STATE of Idaho, Plaintiff–Respondent, v. Dennis Earl HIEBERT, Defendant–Appellant.
Dennis Earl Hiebert appeals from his judgment of conviction for possession of a controlled substance. Specifically, he alleges that the district court erred in denying his motion to suppress because the grounds supporting the warrant to search his property were gained from an unconstitutional warrantless search. For the reasons set forth below, we affirm.
FACTS AND PROCEDURE
Hiebert is the owner of a junk and salvage yard known as “Mr. D's.” Hiebert also resides on the property. After receiving a tip that two fugitive felons might be on Hiebert's property, three officers entered onto the property during normal business hours through an open gate that had an “open” sign on the front. One of the officers approached a building in the front and knocked on the door, but there was no answer. The officer then walked further down the driveway into the junk yard, passing a “stop” sign, a “no thru traffic” sign, and a small “no trespassing” sign. The officer was checking to see if someone with information about the two felons was elsewhere on the property as, on prior occasions, officers had encountered workers in the back of the junk yard area.
As the officer walked along the dirt pathway of the junk yard, he noticed a clean, late model vehicle in good condition that had no license plates and appeared out of place amongst the mostly dilapidated vehicles in the yard. The vehicle was partially hidden behind two other vehicles and between two trailers, but the front of the vehicle could be clearly seen from the pathway. The officer left the pathway and approached the vehicle, which was approximately 15 to 30 feet away. The officer saw through the vehicle windows that the steering column was opened and a screwdriver lay nearby on the driver's side floorboard. Suspecting that the vehicle was stolen, the officer ran the Vehicle Identification Number (VIN), which was visible from outside the vehicle. Dispatch confirmed that the vehicle was stolen. Additionally, another officer observed several license plates that returned as registered to vehicles different from the ones to which they were affixed.
Based on this information, two search warrants were issued for various parts of Hiebert's property, including his residence. Methamphetamine, several other stolen vehicles, and stolen vehicle parts were discovered during execution of the warrants. Hiebert was charged with seven counts of grand theft by possession of stolen property and one count of possession of a controlled substance.
Hiebert filed a motion to suppress all of the evidence in the case, arguing that the evidence supporting the probable cause to issue the search warrants was gained from an unconstitutional warrantless search. Specifically, he argued that the officers violated his reasonable expectation of privacy by entering into the junk yard portion of his property, and even if that entry was proper, one of the officers exceeded any implied invitation to enter by leaving the normal access route to inspect a vehicle. The district court denied the motion, finding that Hiebert did not have a legitimate expectation of privacy in the area accessed by the officers, as it was open to the public and there was an implied invitation to enter the property. Additionally, the district court determined that the officer's observation of the vehicle was made from a lawful vantage point under the open view doctrine.

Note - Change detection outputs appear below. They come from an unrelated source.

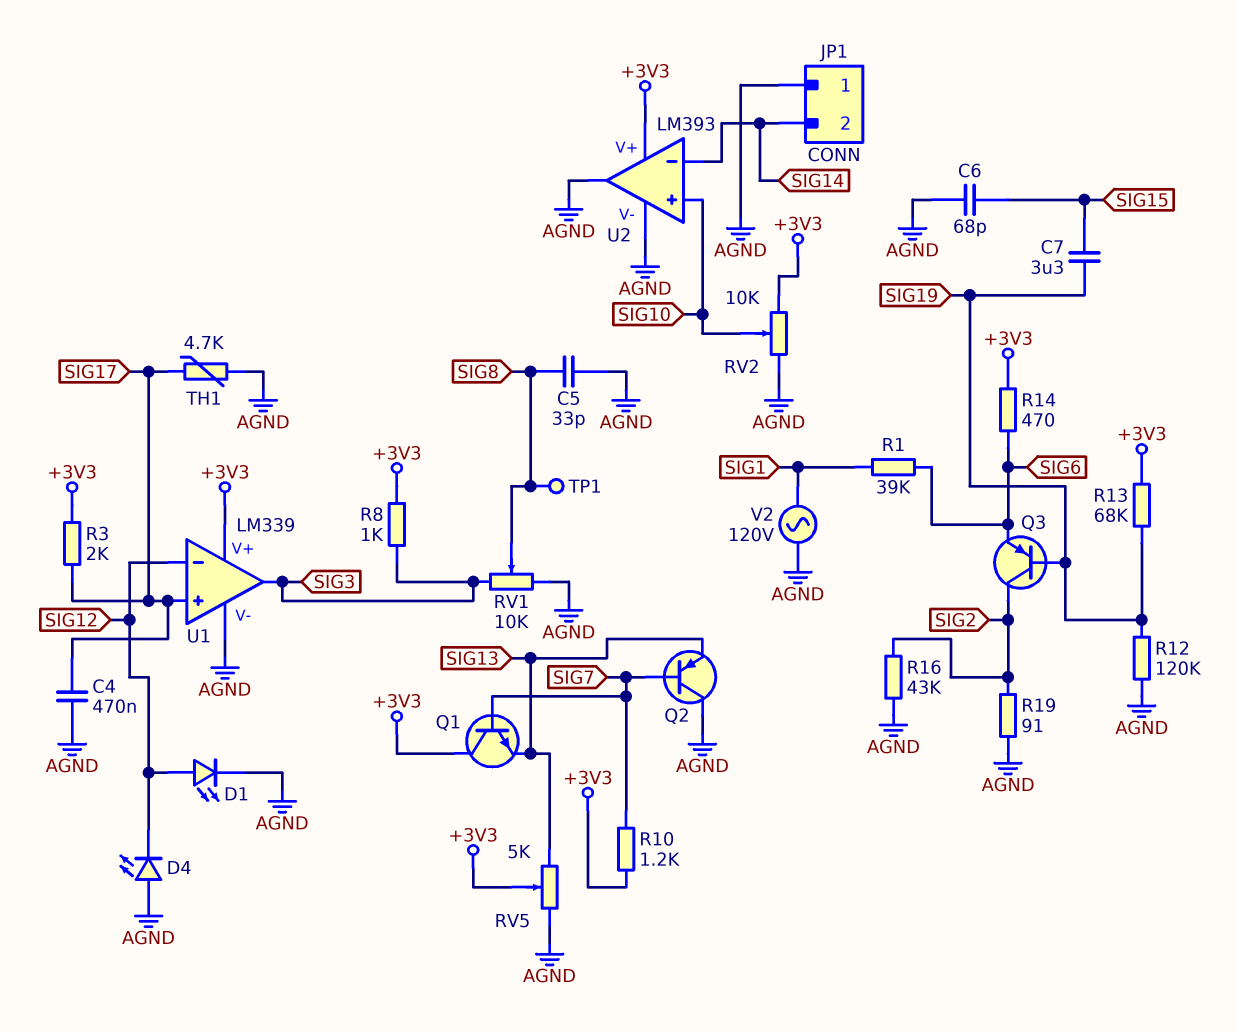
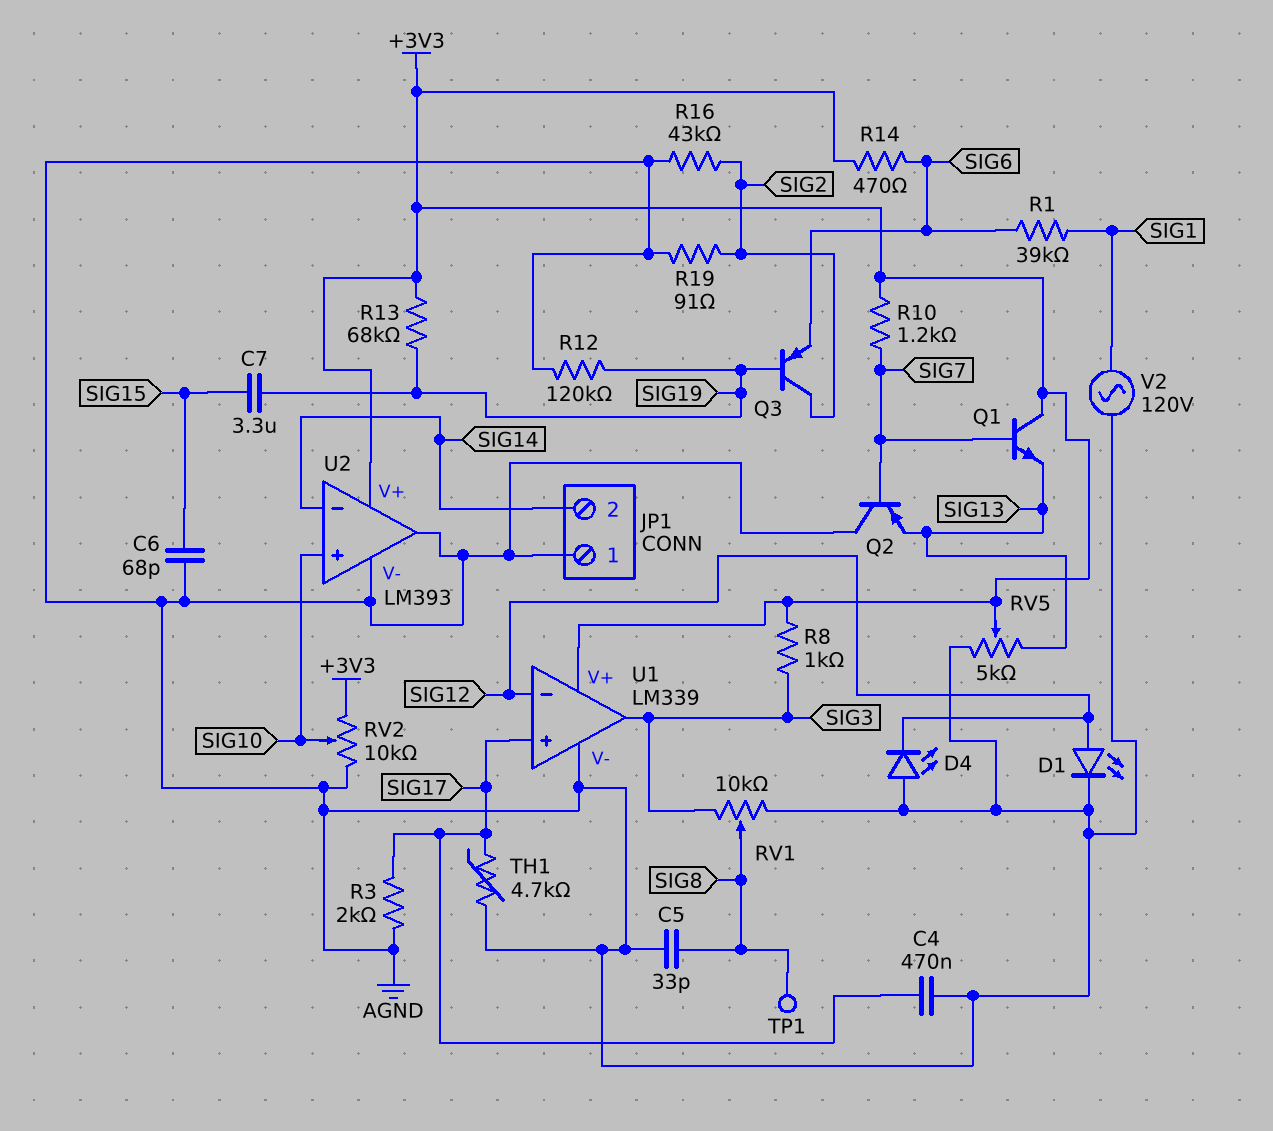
R3: 2k (+3V3, SIG17) -> 2k (AGND, SIG17)

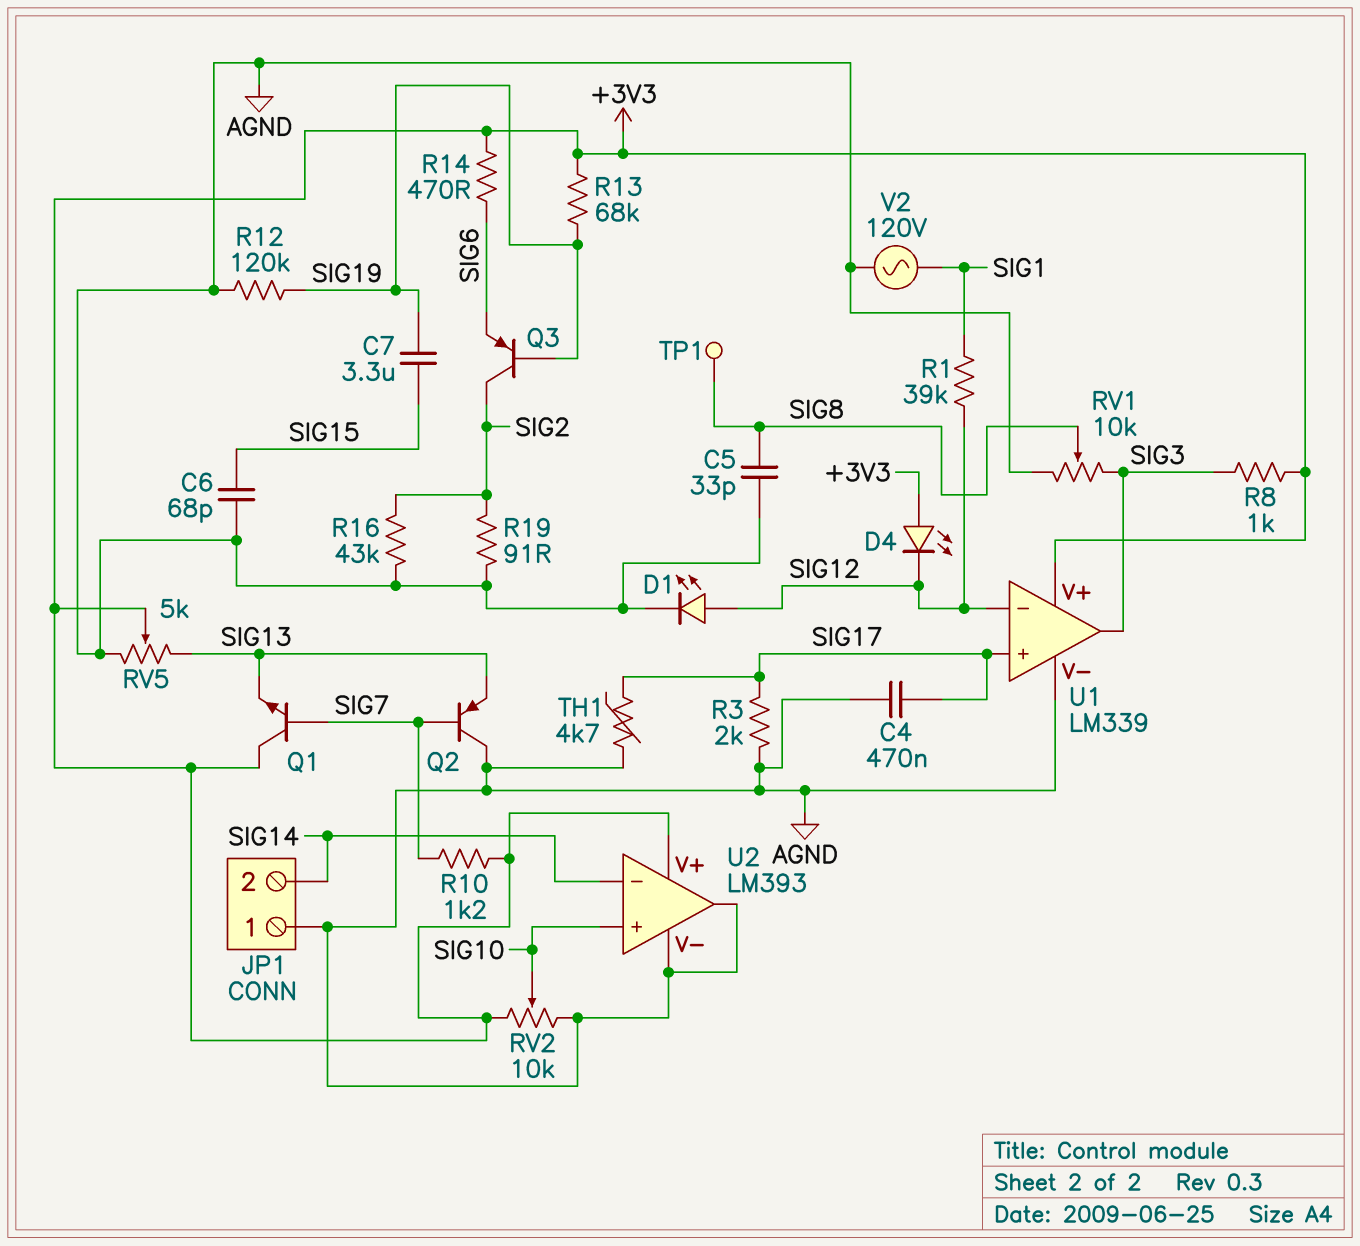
D4: LED (A AGND, K SIG12) -> LED (A +3V3, K SIG12)
R1: 39k (SIG1, SIG6) -> 39k (SIG1, SIG12)

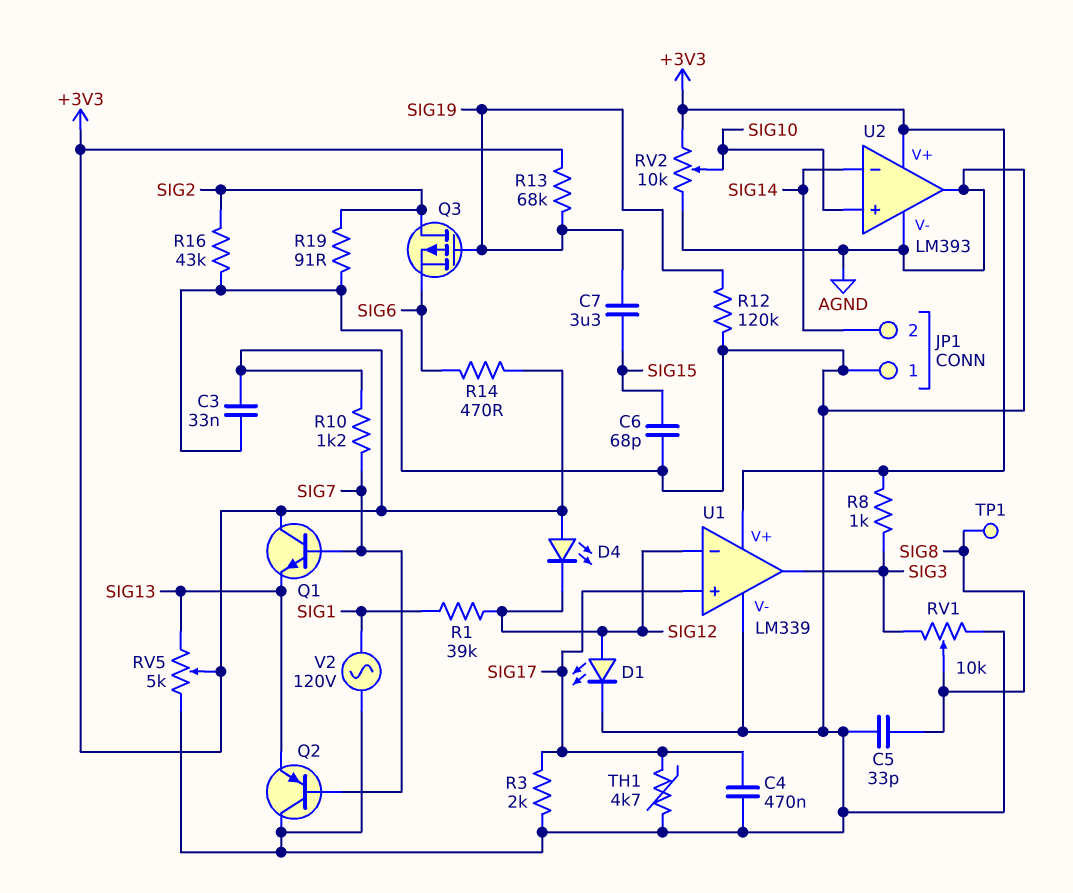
C3: none -> 33nF (+3V3, AGND)
Q3: PNP (B SIG19, C SIG2, E SIG6) -> PMOS (G SIG19, D SIG2, S SIG6)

Pursuant to a plea agreement, Hiebert pled guilty to possession of a controlled substance, I.C. § 37–2732(c)(1), preserving his right to appeal the order denying his motion to suppress. The remaining charges were dismissed. The district court sentenced Hiebert to a unified term of five years, with a minimum period of confinement of two years. The district court then suspended the sentence and placed Hiebert on probation for four years. Hiebert appeals.
STANDARD OF REVIEW
The standard of review of a suppression motion is bifurcated. When a decision on a motion to suppress is challenged, we accept the trial court's findings of fact that are supported by substantial evidence, but we freely review the application of constitutional principles to the facts as found. State v. Atkinson, 128 Idaho 559, 561, 916 P.2d 1284, 1286 (Ct.App.1996). At a suppression hearing, the power to assess the credibility of witnesses, resolve factual conflicts, weigh evidence, and draw factual inferences is vested in the trial court. State v. Valdez–Molina, 127 Idaho 102, 106, 897 P.2d 993, 997 (1995); State v. Schevers, 132 Idaho 786, 789, 979 P.2d 659, 662 (Ct.App.1999).
Hiebert argues that all of the evidence in his case, including that obtained from the search warrants, should be suppressed as the products of an unconstitutional warrantless search.1 The Fourth Amendment to the United States Constitution provides:
The right of the people to be secure in their persons, houses, papers, and effects, against unreasonable searches and seizures, shall not be violated, and no warrants shall issue, but upon probable cause, supported by oath or affirmation, and particularly describing the place to be searched, and the persons or things to be seized.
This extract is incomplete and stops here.